You forgot the "stupid" part.

> It's a combination of having far too many models (just look at Samsung's line-up, more than ten models per year if we don't count all the F and W variants), using many different SoCs from different vendors > [...] > This across a multitude of kernel versions, AOSP versions (for older phones), OneUI versions (for phones that haven't been updated yet to the latest OneUI).

Those are choices. If you want to do that, you need a process that can support it.

I suppose it could be that they just don't care and are deliberately screwing their users, but never attribute to malice that which can be explained by incompetence and all that.

yathaid 6 days ago | parent | next [-]

>> Those are choices. If you want to do that, you need a process that can support it.

__need__ is doing a lot of work here. There is no forcing function to get OEMs to do this ASAP: 1) the market doesn't really care that much 2) there are no regulations around this (and even if they were, can you immediately recall a tech exec going to jail for breaking the law ... )

palata 5 days ago | parent [-]

> the market doesn't really care that much

This. Pixels are not more expensive than flagship Samsungs. If people cared and bought Pixels because they get the security updates, then Samsung (and the others) would follow. But people don't care, so the OEMs don't do it.

danieldk 5 days ago | parent [-]

It's kinda weird to single out Samsung here, because they are pretty good with security updates and they explicitly talk about long security periods in their marketing. They are not as fast as Pixel, but somewhere mid-range and up (A5x) get monthly updates and they are usually 1-4 weeks behind Google.

It's the other vendors that are the issue. Even Fairphone is behind a lot (and they only release one model at a time).

palata 5 days ago | parent [-]

The "(and others)" part was about including the other OEMs :-). I used the Samsung flagship as a specific example because it is very expensive, and people who buy it don't have the excuse of the price.

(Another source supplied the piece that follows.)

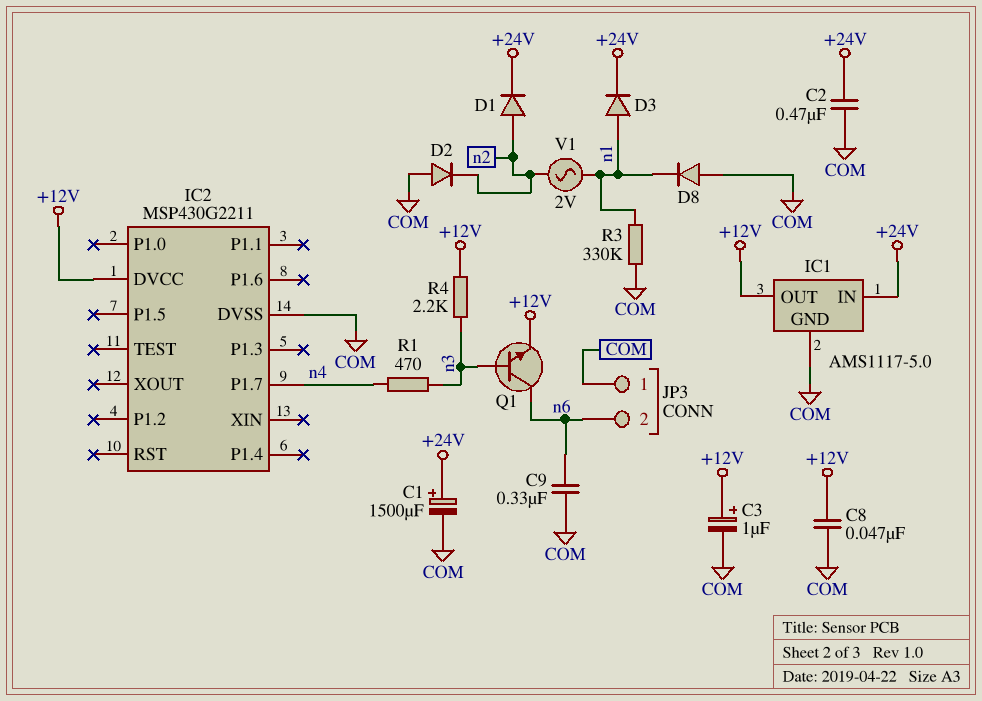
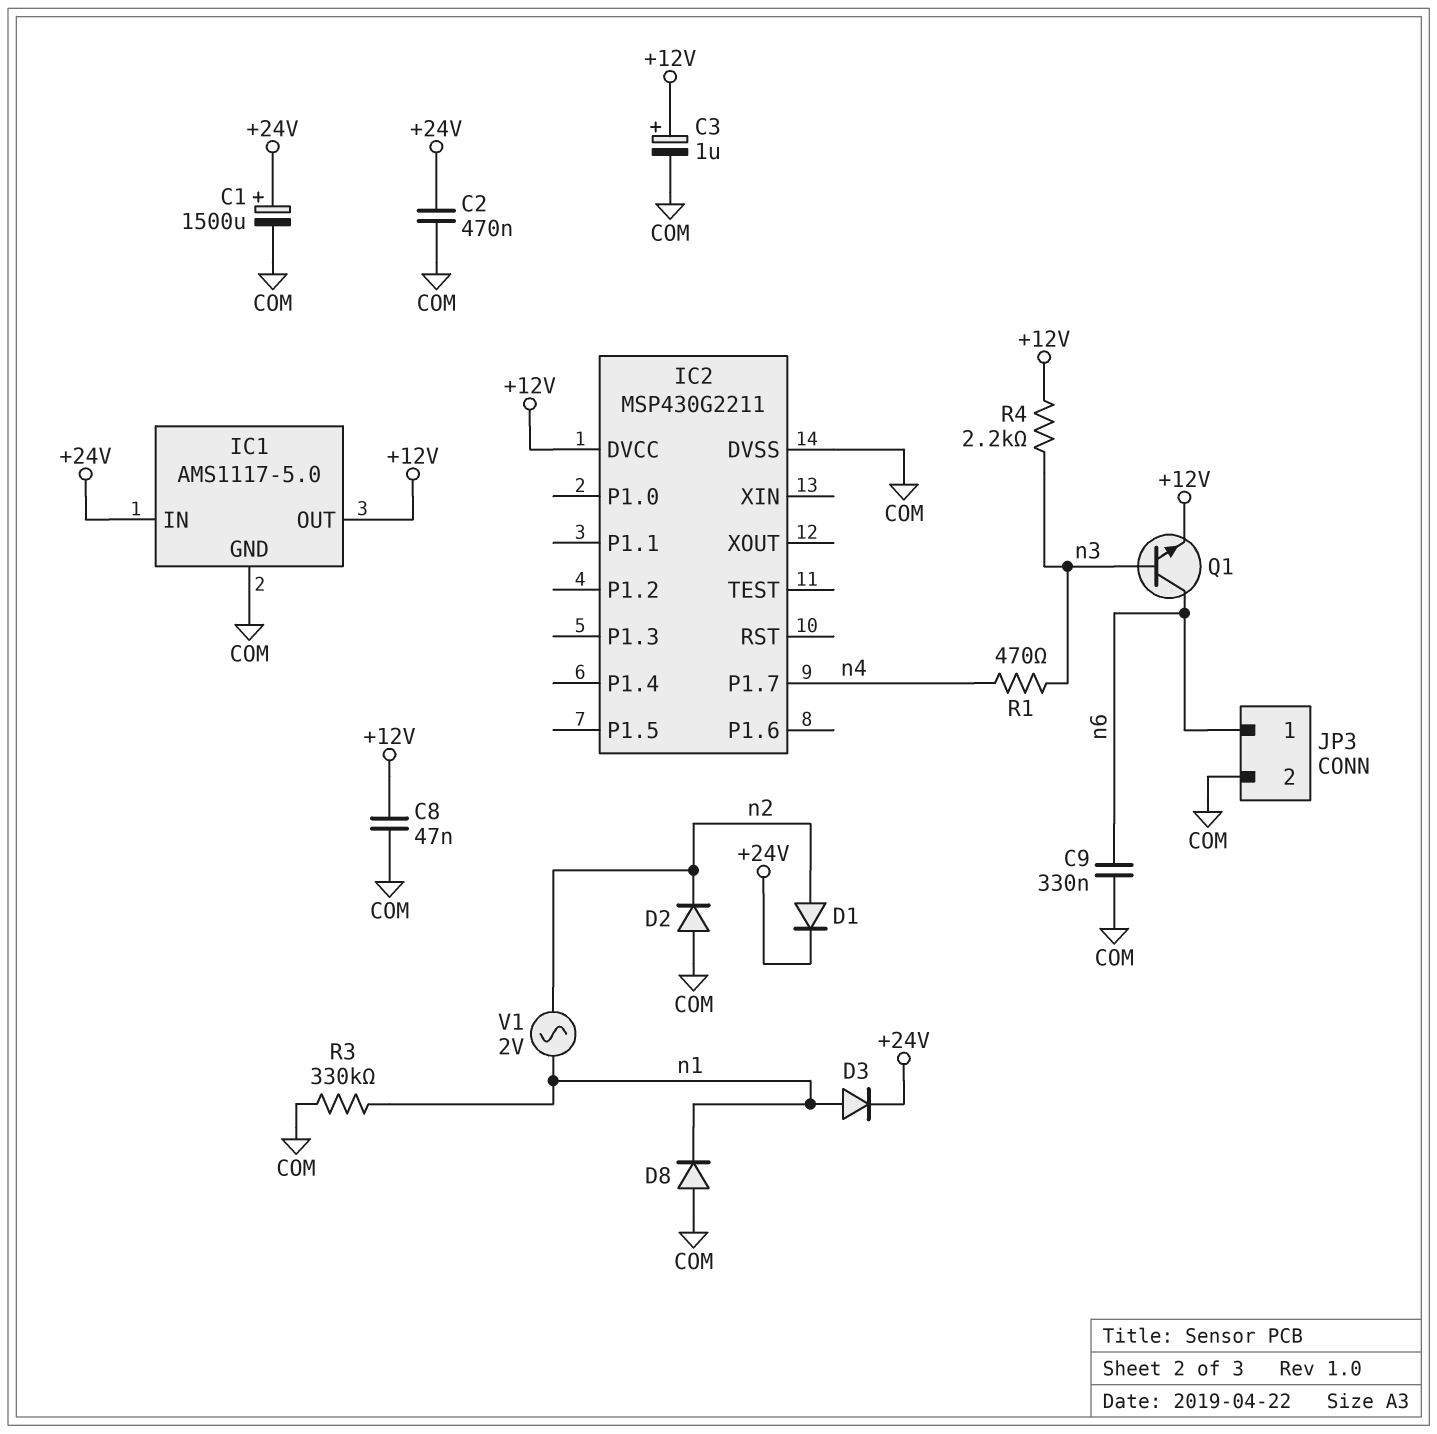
JP3 pin 1: COM -> n6
JP3 pin 2: n6 -> COM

danieldk 6 days ago | parent | prev [-]

Those are choices. If you want to do that, you need a process that can support it.

I suppose it could be that they just don't care and are deliberately screwing their users, but never attribute to malice that which can be explained by incompetence and all that.

I think for a long time Android users did not really care. Until a few years, Android security support was abysmal with many vendors only doing 1-2 years of updates. Users bought the phones and didn't care, so I guess it was a smart business move to not care.

This changed in recent years due to a mixture of the (then) upcoming EU requirement for supporting devices multiple years with security updates, Apple being able to tout this as an advantage, causing Google and Samsung to enter into a competition to promise the largest number of years of security support, etc.

Zigurd 6 days ago | parent | prev [-]

Welcome to Android. It started out a bit undercooked and Google relied on OEMs to make finished polished products. Then the reality that OEMs suck at software hit them in the face. They spent years acquiring more control of their platform while trying not to piss off Samsung.

tracker1 6 days ago | parent [-]

Pretty much this... and even then, they still suck hard. Apple was right to start off with as much control over their platform as they did. The only reason I never went with iPhone is it started as an AT&T exclusive, and you couldn't pay me enough to be their customer ever again.